Over the last years, we have taken many steps in Wayra to evolve from the temptations of the Innovation theater into providing meaningful tangible results. Moving from our previous 11 Academies in Europe and Latam centered around yearly batches and wide ecosystem support, to our current network of 7 regional Hubs aimed for more mature startups, and lately towards our on going plan of transforming our Hubs into Wayra Labs, where technologies & APIfied platforms are exposed and startups products are showcased for our customers, with space for co-creation and prototyping.

We are very much aligned with the vision presented by Mind the Bridge on the accelerators evolving towards Hybrid models: with blurry boundaries between physical and virtual worlds, stage agnostic, very open to external partners (VCs, universities, corporations, public bodies) and with different flavors depending on regions, business needs and strengths of the local ecosystem.

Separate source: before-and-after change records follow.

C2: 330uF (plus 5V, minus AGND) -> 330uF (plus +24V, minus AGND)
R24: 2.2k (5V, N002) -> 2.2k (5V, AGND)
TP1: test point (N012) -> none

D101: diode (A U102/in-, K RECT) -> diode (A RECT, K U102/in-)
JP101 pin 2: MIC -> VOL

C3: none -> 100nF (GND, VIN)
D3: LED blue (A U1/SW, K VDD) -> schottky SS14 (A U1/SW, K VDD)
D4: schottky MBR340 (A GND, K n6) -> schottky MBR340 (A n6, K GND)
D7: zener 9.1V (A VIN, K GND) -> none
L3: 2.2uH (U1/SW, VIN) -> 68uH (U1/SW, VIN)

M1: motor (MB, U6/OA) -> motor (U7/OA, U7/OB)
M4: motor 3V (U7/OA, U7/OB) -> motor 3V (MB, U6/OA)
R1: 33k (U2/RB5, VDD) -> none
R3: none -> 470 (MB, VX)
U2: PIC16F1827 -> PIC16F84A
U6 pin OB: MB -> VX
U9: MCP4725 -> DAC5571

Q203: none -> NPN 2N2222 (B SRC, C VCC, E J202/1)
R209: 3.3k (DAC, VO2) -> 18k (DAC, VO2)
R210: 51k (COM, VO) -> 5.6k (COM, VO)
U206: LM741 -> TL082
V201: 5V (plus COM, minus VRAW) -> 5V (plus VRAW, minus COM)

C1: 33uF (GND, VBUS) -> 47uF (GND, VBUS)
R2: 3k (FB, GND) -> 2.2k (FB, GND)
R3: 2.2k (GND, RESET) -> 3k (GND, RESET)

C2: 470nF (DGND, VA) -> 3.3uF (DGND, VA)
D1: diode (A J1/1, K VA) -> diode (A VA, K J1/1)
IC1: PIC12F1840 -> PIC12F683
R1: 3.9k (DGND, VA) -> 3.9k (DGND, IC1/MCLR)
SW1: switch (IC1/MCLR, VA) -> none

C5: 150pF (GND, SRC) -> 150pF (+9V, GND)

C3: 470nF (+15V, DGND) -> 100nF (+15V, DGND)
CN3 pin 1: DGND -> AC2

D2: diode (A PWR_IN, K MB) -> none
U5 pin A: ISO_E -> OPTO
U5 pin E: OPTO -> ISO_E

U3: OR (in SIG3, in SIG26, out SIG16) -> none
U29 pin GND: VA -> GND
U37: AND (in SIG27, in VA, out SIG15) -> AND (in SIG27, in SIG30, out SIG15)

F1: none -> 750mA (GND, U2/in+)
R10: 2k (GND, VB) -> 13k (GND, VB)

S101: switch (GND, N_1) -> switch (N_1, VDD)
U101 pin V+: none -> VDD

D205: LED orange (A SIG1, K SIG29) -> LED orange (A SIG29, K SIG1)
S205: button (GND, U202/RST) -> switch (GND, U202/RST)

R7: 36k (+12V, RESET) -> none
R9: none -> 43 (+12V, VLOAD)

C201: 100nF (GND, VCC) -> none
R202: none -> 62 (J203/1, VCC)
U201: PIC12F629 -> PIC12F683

HOW TO STEP-UP IN MATURITY OF STARTUPS?

In order to move the needle of the corporate P&L, product market fit is key. And you cannot dismiss the relative size of the Elephant and the gazelle, hence if you want to shoot for opportunities over €50 million revenues to start with, understanding the total addressable market of your open innovation efforts is very relevant.

If you are really successful and you become the main reselling channel for your whole startup portfolio and represent, let’s say, 30% of their revenues (which is already a lot), then, in order to achieve a relevant aggregated number for your corporation: i.e over 250 Million euros for a company like Telefonica, (which would still be less than 5% of our B2B business), that means you will need the aggregated revenues from all your portfolio to be around 850M euros. And if your portfolio size is around 300-400 active startups, then their average revenues need to be on the range of 2-3 Millions euros por startup.

The corollary of this theory implies that if you work with early stage startups making yearly revenues of around €200-500K, it will never work out for you.

You may need to be stage agnostic and add some startups making over €5M or €10-15M in the series A-B space to your open innovation activities. And you also will need to design a mix between a venture capital and a venture client model, where investments are not the first step but the consequence of achieving relevant business development. 

And you need to be very clear about the value proposition for the startups, moving from just smart capital into market & tech  validation, customer access and expansion to other geographies with your brand and network as anchor partner. 

ORGANIZATION: BATCH VS. CHALLENGE DRIVEN

My bet is definitely on a sniper, targeted approach, where you add into your programs any startup which fits your needs with a 365 days a year scouting effort.

But you can spice this up, adding specific open challenges for the ecosystem, where you call out for innovators on very concrete pains or areas of interest. And the more you can add more relevant logos to the challenge the better; the quality of our joint challenges with NSCS, Novartis or RENFE around topics with strong personality, is significantly higher than our solo efforts.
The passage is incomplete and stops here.